New East Digital Archive

Patriki Film Festival launches open call for its first digital film competition

Patriki Film Festival launches open call for its first digital film competition

21 December 2021

Now in its 4th edition, Russia’s Patriki Film Festival is calling on international filmmakers working across all genres to submit their films and TV shows for competition. Darren Aronofsky, an American film director, screenwriter and producer, who won the prestigious Golden Lion prize at the 2008 Venice Film Festival for his sports psychological drama The Wrestler, will be the Chairman of the Jury of the 2022 Festival.
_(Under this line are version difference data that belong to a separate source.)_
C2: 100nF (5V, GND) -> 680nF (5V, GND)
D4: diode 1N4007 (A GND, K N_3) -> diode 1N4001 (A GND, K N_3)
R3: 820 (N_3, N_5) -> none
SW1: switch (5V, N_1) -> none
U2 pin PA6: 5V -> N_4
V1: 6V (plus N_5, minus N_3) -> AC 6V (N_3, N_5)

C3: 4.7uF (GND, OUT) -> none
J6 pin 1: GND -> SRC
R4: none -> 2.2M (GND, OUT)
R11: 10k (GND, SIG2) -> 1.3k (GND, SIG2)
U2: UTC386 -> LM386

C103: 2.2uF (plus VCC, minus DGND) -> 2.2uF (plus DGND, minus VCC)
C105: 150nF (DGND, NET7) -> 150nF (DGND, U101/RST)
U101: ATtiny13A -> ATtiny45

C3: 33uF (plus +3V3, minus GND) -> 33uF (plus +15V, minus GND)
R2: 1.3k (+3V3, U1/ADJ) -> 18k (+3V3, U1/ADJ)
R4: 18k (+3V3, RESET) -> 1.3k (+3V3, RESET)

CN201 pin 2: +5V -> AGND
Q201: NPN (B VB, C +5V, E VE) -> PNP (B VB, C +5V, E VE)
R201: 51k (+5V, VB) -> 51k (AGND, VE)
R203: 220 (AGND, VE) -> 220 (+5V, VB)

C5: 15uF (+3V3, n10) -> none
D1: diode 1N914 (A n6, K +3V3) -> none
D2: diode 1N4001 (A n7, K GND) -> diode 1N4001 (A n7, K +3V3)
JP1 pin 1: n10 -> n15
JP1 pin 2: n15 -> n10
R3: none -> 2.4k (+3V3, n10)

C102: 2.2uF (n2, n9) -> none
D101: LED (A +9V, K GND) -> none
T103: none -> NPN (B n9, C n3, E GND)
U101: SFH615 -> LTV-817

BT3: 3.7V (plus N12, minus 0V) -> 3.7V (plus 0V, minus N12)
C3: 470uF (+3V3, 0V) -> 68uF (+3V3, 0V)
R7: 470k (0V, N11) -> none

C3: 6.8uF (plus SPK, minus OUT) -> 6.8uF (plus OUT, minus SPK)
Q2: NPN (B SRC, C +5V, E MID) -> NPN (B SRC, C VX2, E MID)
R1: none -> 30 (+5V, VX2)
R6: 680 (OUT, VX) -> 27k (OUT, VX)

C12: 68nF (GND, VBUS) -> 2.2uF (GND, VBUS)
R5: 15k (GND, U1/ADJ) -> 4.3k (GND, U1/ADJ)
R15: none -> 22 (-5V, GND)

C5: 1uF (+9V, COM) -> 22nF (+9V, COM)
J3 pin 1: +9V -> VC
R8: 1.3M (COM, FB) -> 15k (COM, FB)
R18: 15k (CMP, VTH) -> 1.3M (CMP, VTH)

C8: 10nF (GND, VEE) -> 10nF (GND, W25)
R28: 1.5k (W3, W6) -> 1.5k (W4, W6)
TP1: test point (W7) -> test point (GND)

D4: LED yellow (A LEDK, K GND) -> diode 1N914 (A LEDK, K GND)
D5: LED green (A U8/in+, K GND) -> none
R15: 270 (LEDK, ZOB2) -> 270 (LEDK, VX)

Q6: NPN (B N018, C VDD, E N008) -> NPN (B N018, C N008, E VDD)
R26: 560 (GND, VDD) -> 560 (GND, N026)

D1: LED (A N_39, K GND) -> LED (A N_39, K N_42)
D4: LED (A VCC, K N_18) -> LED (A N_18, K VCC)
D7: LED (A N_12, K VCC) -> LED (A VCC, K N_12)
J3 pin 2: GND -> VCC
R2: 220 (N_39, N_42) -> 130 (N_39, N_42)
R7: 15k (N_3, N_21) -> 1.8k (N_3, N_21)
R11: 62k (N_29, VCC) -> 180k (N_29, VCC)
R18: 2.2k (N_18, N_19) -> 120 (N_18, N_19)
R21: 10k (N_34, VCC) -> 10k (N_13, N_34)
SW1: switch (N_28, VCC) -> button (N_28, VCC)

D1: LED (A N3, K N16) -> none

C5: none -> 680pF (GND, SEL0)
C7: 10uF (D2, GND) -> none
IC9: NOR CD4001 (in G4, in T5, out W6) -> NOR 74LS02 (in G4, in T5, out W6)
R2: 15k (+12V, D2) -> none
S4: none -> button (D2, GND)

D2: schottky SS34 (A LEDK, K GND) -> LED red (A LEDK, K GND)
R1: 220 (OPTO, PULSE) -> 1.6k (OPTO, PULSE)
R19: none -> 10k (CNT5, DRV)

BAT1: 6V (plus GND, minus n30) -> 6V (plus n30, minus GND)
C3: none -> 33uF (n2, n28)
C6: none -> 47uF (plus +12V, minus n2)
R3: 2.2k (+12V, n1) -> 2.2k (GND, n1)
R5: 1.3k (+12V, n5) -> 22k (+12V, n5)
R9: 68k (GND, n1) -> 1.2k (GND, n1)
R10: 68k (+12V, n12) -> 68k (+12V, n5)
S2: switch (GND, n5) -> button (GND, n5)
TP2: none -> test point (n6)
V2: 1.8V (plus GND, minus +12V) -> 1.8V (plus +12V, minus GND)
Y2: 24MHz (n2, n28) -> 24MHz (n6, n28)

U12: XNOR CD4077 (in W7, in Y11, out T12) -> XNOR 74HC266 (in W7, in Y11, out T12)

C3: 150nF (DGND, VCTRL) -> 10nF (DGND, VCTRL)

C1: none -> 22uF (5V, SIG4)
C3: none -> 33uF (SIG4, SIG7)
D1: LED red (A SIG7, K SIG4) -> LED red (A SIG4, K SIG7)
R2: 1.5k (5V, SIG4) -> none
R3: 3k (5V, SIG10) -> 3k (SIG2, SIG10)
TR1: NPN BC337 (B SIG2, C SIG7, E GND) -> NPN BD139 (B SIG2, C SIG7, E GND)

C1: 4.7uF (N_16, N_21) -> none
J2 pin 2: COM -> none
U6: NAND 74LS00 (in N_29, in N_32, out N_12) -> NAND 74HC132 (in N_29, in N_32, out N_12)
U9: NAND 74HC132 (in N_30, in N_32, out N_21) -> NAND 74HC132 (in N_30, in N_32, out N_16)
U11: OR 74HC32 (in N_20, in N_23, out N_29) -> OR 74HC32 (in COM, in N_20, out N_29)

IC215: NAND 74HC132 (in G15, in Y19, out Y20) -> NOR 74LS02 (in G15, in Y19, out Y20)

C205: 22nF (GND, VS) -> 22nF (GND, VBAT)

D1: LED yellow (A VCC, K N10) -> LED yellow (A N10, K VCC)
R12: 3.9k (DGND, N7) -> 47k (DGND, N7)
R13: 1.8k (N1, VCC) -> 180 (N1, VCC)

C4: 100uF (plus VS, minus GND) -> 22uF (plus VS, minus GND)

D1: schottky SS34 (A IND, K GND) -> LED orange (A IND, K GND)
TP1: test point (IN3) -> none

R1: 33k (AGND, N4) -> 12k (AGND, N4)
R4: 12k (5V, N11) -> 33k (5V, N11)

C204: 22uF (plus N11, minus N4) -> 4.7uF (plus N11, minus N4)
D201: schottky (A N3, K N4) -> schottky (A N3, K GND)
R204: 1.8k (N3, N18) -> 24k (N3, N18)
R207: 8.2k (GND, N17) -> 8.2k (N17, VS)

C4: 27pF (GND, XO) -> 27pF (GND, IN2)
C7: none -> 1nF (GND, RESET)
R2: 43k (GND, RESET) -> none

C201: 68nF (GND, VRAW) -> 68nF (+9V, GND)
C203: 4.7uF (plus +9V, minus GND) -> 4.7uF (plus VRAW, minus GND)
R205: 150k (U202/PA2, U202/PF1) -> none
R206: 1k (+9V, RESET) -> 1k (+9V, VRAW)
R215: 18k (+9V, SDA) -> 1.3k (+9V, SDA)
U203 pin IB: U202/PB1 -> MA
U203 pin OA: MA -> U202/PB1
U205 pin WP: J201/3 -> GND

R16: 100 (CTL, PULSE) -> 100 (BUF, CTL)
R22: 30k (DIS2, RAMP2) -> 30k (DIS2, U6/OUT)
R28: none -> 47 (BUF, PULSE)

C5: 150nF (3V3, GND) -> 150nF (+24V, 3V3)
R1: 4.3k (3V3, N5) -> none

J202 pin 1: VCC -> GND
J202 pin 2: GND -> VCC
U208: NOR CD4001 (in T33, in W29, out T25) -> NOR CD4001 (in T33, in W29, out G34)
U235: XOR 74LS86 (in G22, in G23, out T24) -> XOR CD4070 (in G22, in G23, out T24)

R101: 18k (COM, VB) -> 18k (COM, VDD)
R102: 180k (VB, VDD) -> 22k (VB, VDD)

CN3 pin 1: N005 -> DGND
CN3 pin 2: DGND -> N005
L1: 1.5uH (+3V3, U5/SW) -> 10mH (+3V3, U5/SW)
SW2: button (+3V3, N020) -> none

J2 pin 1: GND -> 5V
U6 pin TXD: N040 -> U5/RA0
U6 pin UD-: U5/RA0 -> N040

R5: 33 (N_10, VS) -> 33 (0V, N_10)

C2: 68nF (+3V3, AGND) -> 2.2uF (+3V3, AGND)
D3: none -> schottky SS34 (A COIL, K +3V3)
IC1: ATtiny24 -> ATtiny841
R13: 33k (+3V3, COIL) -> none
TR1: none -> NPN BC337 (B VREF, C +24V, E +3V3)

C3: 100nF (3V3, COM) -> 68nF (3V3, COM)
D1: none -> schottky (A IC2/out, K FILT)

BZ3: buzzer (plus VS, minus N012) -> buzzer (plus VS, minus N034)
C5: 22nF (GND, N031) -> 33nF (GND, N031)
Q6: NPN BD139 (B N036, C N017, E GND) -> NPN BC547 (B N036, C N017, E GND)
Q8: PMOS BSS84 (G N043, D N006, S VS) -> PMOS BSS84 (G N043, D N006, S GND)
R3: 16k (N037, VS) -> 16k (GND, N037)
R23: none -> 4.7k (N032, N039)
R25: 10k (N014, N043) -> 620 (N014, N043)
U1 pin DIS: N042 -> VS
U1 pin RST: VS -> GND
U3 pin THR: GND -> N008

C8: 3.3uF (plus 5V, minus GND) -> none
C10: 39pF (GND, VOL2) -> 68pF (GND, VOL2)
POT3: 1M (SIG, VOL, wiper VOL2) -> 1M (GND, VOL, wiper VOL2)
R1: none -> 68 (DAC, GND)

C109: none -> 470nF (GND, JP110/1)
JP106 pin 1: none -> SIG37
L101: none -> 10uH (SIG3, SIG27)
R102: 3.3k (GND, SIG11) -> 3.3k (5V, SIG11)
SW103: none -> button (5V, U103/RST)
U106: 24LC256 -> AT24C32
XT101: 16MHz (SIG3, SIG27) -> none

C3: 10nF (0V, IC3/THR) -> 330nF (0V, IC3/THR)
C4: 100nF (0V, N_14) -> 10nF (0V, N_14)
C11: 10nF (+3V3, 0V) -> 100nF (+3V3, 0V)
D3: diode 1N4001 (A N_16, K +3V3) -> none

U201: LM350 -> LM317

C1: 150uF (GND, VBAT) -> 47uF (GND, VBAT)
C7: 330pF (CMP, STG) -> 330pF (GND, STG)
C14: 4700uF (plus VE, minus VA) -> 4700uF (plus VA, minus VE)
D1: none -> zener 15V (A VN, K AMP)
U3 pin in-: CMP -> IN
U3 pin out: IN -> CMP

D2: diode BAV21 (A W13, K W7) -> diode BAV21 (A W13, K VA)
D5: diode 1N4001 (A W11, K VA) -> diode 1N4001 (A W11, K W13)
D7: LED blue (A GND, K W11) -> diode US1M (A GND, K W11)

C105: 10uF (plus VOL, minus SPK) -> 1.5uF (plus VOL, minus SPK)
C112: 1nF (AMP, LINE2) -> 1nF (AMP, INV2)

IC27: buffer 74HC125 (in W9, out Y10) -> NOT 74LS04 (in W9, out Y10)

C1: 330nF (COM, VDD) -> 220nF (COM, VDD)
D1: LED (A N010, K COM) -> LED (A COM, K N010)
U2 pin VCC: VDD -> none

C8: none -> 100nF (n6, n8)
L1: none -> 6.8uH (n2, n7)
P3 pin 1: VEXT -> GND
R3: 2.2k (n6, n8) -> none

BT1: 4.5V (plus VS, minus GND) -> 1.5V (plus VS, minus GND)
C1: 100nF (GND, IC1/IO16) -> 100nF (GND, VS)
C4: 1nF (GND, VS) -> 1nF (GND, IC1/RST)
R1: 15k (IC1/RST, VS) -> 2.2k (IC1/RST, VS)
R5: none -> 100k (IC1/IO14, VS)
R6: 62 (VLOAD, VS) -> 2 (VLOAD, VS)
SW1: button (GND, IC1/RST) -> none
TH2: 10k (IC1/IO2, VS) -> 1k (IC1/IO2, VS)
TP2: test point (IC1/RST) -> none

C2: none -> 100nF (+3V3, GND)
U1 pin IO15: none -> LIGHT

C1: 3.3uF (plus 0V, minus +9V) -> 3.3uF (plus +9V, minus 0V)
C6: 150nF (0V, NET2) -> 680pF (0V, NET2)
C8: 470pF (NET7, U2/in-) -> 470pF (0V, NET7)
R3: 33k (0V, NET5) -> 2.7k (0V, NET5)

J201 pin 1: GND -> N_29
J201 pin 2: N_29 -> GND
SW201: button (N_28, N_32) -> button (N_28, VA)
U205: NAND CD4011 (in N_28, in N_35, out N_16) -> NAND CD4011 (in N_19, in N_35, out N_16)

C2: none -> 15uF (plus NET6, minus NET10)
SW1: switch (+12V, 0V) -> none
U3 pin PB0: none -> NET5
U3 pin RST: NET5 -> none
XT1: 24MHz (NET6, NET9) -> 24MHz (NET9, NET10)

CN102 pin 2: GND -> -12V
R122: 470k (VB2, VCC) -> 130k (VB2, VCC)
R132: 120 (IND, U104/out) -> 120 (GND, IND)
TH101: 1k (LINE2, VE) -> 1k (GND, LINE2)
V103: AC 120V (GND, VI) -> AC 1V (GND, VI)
Founded in Russia’s capital, the Patriki Film Festival has been on quite a journey, starting as a series of film screenings at the Patriarch Ponds (a green space in central Moscow most associated by literature buffs with Mikhail Bulgakov’s The Master and Margarita) and growing into an international industry event premiering acclaimed films and TV series. The upcoming edition taking place next summer will be online, making it Russia’s first exclusively digital competitive film festival.

Participating filmmakers will compete for the Patriki Film Festival Grand Prix award, where the winner will be selected from a shortlist of seven films. “I was delighted to have accepted the invitation to chair the jury at the Patriki Film Festival in 2022,” Aronofsky told press, encouraging the applicants to surprise the jury with their original works and auteurs’ vision.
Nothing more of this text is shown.